Encoding the pricing date of the example data using this method, we get:

Pricing date Year Month ISO week Day Day of week (Mon=1) Hour Minute Second
2024-12-15 09:00:00 2024 12 50 15 7 9 0 0
2025-01-15 09:00:00 2025 1 3 15 3 9 0 0
2025-02-15 09:00:00 2025 2 7 15 6 9 0 0
2025-03-15 09:00:00 2025 3 11 15 6 9 0 0
2025-04-15 09:00:00 2025 4 16 15 2 9 0 0
2025-05-15 09:00:00 2025 5 20 15 4 9 0 0
2025-06-15 09:00:00 2025 6 24 15 7 9 0 0
2025-07-15 09:00:00 2025 7 29 15 2 9 0 0

That should already achieve good performance. You may notice that some date features may be more relevant than others depending on the task.

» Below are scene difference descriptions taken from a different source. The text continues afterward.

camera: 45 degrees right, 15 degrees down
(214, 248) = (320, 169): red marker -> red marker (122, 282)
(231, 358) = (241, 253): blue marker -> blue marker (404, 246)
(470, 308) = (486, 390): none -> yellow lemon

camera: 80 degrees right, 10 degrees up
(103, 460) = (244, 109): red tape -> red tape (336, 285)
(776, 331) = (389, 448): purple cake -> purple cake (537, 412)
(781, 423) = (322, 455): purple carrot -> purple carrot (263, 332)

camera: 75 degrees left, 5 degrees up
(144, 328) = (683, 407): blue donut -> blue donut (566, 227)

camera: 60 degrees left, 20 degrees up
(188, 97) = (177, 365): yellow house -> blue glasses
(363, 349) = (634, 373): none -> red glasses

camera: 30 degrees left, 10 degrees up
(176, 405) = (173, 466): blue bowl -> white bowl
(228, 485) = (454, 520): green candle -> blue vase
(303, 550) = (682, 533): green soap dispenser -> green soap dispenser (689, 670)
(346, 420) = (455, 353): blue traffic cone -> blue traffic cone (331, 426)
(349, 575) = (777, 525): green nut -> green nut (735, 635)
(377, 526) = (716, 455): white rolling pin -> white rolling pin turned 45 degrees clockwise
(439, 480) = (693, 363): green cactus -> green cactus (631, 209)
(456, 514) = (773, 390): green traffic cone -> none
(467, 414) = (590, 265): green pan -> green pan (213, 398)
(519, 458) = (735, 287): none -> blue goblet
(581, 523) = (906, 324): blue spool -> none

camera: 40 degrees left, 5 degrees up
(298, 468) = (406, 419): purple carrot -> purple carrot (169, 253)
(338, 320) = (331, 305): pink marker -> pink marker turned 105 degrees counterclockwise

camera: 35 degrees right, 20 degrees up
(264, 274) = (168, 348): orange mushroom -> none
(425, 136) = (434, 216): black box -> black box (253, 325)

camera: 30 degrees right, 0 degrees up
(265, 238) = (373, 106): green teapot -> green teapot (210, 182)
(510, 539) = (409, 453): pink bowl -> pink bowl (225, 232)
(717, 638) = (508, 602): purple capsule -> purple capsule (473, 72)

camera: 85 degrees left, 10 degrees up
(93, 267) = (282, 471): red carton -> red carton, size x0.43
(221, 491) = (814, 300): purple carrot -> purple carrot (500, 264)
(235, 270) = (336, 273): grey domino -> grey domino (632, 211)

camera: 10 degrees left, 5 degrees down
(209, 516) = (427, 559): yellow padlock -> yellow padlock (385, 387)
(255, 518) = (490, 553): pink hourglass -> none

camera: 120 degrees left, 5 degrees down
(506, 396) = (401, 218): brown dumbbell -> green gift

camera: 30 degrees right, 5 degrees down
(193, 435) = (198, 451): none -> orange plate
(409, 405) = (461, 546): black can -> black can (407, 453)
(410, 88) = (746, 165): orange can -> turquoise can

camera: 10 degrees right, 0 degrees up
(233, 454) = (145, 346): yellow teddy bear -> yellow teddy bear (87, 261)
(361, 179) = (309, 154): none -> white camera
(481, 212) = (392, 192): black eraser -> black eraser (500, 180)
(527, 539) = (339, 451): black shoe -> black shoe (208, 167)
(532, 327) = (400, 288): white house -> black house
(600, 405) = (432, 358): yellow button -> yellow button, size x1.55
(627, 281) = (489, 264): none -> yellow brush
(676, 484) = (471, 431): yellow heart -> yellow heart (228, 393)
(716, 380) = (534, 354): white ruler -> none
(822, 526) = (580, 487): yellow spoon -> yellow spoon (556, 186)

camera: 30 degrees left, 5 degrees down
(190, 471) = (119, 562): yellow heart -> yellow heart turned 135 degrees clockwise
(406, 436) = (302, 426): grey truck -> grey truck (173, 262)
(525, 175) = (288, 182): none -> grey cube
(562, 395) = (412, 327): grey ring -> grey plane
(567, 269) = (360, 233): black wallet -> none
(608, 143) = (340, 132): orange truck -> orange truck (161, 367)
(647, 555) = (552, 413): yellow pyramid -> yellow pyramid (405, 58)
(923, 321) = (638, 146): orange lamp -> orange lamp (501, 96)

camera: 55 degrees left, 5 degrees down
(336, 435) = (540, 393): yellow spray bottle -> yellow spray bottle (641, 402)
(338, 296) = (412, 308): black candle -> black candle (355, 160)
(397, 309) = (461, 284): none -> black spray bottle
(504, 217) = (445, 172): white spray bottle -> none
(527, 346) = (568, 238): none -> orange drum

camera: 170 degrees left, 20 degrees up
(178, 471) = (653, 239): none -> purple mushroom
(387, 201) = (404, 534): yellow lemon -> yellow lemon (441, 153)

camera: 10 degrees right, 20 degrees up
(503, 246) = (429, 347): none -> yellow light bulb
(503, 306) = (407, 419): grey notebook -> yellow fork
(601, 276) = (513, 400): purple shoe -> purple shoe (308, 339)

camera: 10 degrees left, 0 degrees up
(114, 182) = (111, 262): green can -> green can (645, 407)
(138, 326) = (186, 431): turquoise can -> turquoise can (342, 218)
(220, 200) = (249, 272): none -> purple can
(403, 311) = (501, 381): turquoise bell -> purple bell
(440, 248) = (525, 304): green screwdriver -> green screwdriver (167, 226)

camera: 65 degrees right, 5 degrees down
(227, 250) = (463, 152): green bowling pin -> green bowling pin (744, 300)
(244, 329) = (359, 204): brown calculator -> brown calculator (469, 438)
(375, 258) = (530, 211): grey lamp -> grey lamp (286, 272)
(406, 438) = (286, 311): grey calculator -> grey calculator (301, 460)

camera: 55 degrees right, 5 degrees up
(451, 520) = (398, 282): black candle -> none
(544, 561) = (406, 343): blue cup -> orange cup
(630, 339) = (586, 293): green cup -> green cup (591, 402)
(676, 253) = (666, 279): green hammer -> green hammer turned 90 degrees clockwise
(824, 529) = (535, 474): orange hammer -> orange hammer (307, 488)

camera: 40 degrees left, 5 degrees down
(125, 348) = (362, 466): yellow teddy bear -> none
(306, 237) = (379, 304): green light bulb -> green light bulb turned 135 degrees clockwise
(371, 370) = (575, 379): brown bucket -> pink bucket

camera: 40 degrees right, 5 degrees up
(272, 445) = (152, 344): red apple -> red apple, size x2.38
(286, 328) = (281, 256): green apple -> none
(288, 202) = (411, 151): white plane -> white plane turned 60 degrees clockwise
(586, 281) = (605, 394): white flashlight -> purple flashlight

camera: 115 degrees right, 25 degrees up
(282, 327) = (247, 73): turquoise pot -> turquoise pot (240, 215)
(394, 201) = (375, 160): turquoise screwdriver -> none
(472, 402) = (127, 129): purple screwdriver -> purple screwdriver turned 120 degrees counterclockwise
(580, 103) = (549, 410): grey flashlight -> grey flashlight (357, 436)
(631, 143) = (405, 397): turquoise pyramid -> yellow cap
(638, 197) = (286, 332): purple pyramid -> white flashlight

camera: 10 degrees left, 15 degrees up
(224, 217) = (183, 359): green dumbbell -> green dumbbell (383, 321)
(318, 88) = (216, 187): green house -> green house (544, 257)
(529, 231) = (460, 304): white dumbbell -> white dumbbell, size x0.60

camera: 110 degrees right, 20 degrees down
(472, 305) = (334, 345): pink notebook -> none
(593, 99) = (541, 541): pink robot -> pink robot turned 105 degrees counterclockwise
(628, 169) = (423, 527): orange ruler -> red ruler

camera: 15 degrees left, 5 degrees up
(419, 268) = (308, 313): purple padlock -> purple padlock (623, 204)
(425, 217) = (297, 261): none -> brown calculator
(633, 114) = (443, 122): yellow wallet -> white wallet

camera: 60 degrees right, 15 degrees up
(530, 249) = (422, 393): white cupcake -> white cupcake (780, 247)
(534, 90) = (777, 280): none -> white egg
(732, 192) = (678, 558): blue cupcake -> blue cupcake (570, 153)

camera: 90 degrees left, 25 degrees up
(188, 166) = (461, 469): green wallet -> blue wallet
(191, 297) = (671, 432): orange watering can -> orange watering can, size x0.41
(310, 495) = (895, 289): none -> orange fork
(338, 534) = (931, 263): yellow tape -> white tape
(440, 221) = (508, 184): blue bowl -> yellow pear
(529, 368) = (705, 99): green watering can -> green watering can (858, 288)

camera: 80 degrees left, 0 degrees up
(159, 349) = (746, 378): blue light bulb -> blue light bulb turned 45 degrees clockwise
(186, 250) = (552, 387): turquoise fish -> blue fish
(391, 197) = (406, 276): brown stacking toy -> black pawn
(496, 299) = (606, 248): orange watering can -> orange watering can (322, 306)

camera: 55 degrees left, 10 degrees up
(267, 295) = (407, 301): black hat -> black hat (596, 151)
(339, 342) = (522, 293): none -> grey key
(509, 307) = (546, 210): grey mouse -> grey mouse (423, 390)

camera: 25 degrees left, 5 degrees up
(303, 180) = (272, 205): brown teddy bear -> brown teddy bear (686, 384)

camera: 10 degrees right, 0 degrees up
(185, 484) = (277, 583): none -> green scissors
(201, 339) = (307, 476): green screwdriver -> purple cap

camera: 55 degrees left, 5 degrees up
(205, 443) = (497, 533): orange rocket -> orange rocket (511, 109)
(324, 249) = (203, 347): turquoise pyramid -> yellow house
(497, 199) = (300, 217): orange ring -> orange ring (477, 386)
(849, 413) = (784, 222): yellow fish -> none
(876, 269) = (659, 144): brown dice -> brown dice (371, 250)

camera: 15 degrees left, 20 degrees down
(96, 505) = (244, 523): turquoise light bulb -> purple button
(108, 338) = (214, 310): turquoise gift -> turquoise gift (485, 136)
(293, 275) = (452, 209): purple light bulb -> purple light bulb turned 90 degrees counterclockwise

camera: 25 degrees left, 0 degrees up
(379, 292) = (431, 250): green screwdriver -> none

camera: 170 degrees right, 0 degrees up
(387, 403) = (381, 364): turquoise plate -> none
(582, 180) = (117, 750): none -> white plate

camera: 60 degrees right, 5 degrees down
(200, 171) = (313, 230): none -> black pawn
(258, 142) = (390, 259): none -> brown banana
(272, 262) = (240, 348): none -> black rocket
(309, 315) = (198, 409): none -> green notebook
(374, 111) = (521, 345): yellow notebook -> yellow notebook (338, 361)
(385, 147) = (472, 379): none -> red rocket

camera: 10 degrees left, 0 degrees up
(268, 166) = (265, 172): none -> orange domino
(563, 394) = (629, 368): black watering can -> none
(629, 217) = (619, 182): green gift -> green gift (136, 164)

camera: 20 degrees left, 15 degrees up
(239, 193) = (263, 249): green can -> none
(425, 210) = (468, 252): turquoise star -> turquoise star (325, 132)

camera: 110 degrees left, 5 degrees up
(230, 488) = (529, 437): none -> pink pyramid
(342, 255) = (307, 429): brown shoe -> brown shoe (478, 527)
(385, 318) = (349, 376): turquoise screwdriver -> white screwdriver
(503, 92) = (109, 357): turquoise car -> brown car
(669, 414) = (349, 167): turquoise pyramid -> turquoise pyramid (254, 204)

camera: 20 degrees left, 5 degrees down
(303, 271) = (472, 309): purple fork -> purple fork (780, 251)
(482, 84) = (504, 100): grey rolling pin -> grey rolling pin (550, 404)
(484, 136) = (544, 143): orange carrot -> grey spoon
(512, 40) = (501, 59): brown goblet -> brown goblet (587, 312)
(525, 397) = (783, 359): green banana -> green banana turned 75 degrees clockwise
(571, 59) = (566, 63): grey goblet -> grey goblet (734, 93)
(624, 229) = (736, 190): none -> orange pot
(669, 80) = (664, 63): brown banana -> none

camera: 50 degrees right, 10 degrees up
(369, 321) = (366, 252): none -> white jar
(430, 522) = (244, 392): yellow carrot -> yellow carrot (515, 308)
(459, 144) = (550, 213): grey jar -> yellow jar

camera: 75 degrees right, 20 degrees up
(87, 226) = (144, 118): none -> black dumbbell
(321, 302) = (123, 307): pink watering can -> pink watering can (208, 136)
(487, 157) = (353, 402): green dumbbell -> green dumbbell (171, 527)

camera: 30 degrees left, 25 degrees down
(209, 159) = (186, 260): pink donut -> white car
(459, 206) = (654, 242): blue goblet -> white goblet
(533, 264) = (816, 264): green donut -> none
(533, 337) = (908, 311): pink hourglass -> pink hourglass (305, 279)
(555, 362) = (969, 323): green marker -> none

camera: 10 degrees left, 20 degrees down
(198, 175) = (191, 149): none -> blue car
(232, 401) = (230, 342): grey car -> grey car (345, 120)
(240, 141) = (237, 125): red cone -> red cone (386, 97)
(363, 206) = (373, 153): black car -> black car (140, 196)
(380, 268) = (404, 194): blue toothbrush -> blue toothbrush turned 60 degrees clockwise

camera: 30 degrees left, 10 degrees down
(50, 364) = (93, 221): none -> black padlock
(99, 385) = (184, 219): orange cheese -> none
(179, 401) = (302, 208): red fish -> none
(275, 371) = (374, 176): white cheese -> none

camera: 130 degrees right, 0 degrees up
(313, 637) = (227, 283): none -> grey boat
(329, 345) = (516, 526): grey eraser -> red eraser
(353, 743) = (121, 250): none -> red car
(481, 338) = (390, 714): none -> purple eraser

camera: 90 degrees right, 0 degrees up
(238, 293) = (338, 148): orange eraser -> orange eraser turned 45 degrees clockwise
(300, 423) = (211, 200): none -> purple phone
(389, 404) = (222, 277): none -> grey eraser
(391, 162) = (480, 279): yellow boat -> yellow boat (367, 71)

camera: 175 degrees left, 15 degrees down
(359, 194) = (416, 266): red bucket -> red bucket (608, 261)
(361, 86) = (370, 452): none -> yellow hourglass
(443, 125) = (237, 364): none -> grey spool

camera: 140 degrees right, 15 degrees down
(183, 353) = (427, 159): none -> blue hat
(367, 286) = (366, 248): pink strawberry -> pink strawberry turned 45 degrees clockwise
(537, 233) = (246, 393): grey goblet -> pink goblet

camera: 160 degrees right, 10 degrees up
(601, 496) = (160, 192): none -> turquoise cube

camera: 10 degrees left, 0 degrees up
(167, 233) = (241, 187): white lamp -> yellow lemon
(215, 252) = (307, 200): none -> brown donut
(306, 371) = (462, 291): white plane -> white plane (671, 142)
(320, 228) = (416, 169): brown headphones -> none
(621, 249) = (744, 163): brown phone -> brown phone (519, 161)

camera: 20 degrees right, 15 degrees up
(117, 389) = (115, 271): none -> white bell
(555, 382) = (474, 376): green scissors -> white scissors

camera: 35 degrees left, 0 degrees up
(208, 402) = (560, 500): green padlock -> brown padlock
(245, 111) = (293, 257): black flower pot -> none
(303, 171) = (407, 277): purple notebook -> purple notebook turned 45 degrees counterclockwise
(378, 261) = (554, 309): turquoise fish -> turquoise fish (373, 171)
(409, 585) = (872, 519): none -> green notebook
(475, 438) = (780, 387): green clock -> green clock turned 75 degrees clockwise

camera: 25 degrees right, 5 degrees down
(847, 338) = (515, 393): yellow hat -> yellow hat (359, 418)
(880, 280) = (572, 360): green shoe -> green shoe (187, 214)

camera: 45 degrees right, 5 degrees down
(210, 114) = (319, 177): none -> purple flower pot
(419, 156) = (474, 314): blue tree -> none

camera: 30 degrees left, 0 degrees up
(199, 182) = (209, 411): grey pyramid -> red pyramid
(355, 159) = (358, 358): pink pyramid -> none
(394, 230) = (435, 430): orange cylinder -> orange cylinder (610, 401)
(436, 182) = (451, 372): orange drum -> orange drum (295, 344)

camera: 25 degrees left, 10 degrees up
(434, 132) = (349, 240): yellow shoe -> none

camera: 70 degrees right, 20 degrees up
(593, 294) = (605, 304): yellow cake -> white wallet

As an example, when predicting ice cream sales, the month of year, week number and day of week (e.g., Friday, Saturday, Sunday) could be important. Whereas the day number (e.g., 1 or 15) may not be such a significant feature. When pricing properties, the year and month of year could also be very important while the day number is practically irrelevant.

17.2.2 Representing Dates on Computers

The date splitting described above is a very good way to extract relevant information from a date. But is this the only way to represent dates as numbers?

Most computers use the number of seconds since a predefined point in time, also called the “epoch”. For systems based on UNIX, this starting point is the 1st of January 1970. The UNIX timestamp for 2025-08-15T08:31:00 is the number of seconds since the 1st of January 1970: \(1755239460\).

The more you know. Spreadsheet systems like Excel and Google Sheets store dates as the number of days since an epoch, and the time of day as the decimal part of a number between 0 and 1. This way, a datetime can be stored as a decimal number. Using Google Sheets to store the example date, we get: \(45 884.35\). With \(45884\) being the number of days since the 1st of January 1900 and \(.35\) representing 08:31, very close to a third of the 24-hour day.

Why go through the trouble of learning about this alternative representation? It turns out that representing time as a continuous number like the number of days since a given date can help model trends.

Going back to the example of property prices over time, imagine that the average price evolves in the following way:

Upward linear trend

Having a feature that represents a point in time, can help determine the price of a property taking this upward trend into account. For example, a model could learn that the average price of property increases by 1% every 130 days.

Replacing the date features by their UNIX timestamp, we get the following table:

Property Pricing date (UTC 09:00) UNIX timestamp
A 2024-12-15 09:00:00 1734253200
B 2025-01-15 09:00:00 1736931600
C 2025-02-15 09:00:00 1739610000
D 2025-03-15 09:00:00 1742029200
E 2025-04-15 09:00:00 1744707600
F 2025-05-15 09:00:00 1747386000
G 2025-06-15 09:00:00 1749978000
H 2025-07-15 09:00:00 1752570000

17.3 Final Thoughts

It was about time to end this section. We covered two different ways to encode date features for a Machine Learning model:

  • Splitting dates into their parts
  • Represent dates as number of seconds or days since a given epoch

There is no optimal way to encode date features, it always depends on the problem at hand. For what you are trying to predict, how does time enter the picture?

That is all on alternative data types. Now that we can convert any data type to numbers, the next two chapters will explore scenarios in which data is missing.